Kubernetes service discovery is similar to DNS service discovery, but introduces the concept of clusterIP , which can be used to access pods in the service. Clients are able to learn the clusterIP for a service by inspecting its environment variables. When a pod is created, it is automatically assigned a unique IP address within the cluster. Services are also assigned unique IP addresses, and they can be used to access the pods that they represent.

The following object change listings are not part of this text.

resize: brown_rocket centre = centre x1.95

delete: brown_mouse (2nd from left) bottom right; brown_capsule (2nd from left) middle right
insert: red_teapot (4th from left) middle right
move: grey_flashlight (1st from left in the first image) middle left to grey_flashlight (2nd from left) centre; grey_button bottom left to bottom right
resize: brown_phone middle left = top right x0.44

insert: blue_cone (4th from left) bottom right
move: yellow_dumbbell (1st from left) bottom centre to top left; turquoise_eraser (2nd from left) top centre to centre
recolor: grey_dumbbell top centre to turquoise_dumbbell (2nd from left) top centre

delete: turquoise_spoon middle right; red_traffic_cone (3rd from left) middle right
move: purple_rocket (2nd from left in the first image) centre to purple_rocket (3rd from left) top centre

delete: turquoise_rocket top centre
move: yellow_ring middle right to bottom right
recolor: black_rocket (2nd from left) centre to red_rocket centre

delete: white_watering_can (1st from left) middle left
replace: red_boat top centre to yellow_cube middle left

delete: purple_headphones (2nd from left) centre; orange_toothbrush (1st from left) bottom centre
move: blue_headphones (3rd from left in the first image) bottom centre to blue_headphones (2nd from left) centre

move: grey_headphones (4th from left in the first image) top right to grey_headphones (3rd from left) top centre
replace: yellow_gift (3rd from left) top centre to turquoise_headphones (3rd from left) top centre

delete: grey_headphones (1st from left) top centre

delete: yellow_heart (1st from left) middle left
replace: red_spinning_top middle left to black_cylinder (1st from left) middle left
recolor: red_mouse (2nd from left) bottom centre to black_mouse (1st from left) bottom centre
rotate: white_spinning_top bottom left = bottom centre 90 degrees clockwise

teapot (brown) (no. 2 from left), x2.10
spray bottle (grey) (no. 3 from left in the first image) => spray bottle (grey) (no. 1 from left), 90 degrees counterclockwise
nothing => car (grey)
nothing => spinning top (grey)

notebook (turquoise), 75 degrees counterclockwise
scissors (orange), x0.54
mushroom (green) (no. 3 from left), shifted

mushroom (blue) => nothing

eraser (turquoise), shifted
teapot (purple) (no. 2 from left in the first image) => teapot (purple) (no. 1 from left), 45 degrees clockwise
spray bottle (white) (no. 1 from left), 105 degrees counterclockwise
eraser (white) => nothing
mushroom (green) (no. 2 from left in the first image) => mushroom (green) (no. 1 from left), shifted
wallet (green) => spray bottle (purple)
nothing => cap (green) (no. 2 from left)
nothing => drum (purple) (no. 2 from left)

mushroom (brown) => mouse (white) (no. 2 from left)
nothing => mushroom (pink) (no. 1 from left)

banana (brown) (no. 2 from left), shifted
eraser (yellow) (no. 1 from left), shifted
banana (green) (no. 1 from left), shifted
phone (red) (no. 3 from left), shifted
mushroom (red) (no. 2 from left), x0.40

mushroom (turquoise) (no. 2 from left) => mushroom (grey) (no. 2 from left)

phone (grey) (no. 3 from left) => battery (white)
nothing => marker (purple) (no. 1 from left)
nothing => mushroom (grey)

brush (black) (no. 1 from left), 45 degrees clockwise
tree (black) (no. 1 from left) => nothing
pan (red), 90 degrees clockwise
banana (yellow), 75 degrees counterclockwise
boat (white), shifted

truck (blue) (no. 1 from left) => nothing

Upon a pod startup, for every running service Kubernetes injects a couple of env variables looking like `<service-name>_SERVICE_HOST` and `<service-name>_SERVICE_PORT`.

Example:

REDIS_PRIMARY_SERVICE_HOST=10.0.0.11
REDIS_PRIMARY_SERVICE_PORT=6379
REDIS_PRIMARY_PORT=tcp://10.0.0.11:6379
REDIS_PRIMARY_PORT_6379_TCP=tcp://10.0.0.11:6379
REDIS_PRIMARY_PORT_6379_TCP_PROTO=tcp
REDIS_PRIMARY_PORT_6379_TCP_PORT=6379
REDIS_PRIMARY_PORT_6379_TCP_ADDR=10.0.0.11

DNS discovery in k8s This results in an architecture very similar to a load balancer/reverse proxy in front of the service.

Managed offerings like Amazon EKS (Elastic Kubernetes Service) allow automatic provisioning, scaling, and maintaining the control plane and worker nodes to meet application demand.

In Amazon EKS, the service discovery is implemented using the Kubernetes DNS, which is automatically deployed and configured when the cluster is created. The DNS service runs as a pod inside the cluster and provides the service discovery functionality. Additionally, the Amazon EKS also uses AWS's internal DNS service (Route 53) to provide a seamless service discovery across the different availability zones.

Blue/green and canary deployments in Kubernetes

k8s service Blue/green and canary deployments in Kubernetes

Argo rollouts

  • Open-source Kubernetes extension for advanced deployments
  • Manage the creation, scaling, and deletion of ReplicaSet objects.
  • Useful for:
    • Canary deployments
    • Blue/green deployments
    • Progressive delivery

You can optionally integrate argo rollouts with an ingress controller and service mesh to perform canary and blue/green deployments.

While Kubernetes provides RollingUpdate in its native Deployment Object, users are unable to control the speed, traffic flow, readiness probes, external metrics, or abort/rollback the deployment. Therefore, in large-scale high-volume production environments it's recommended to use an Argo rollout.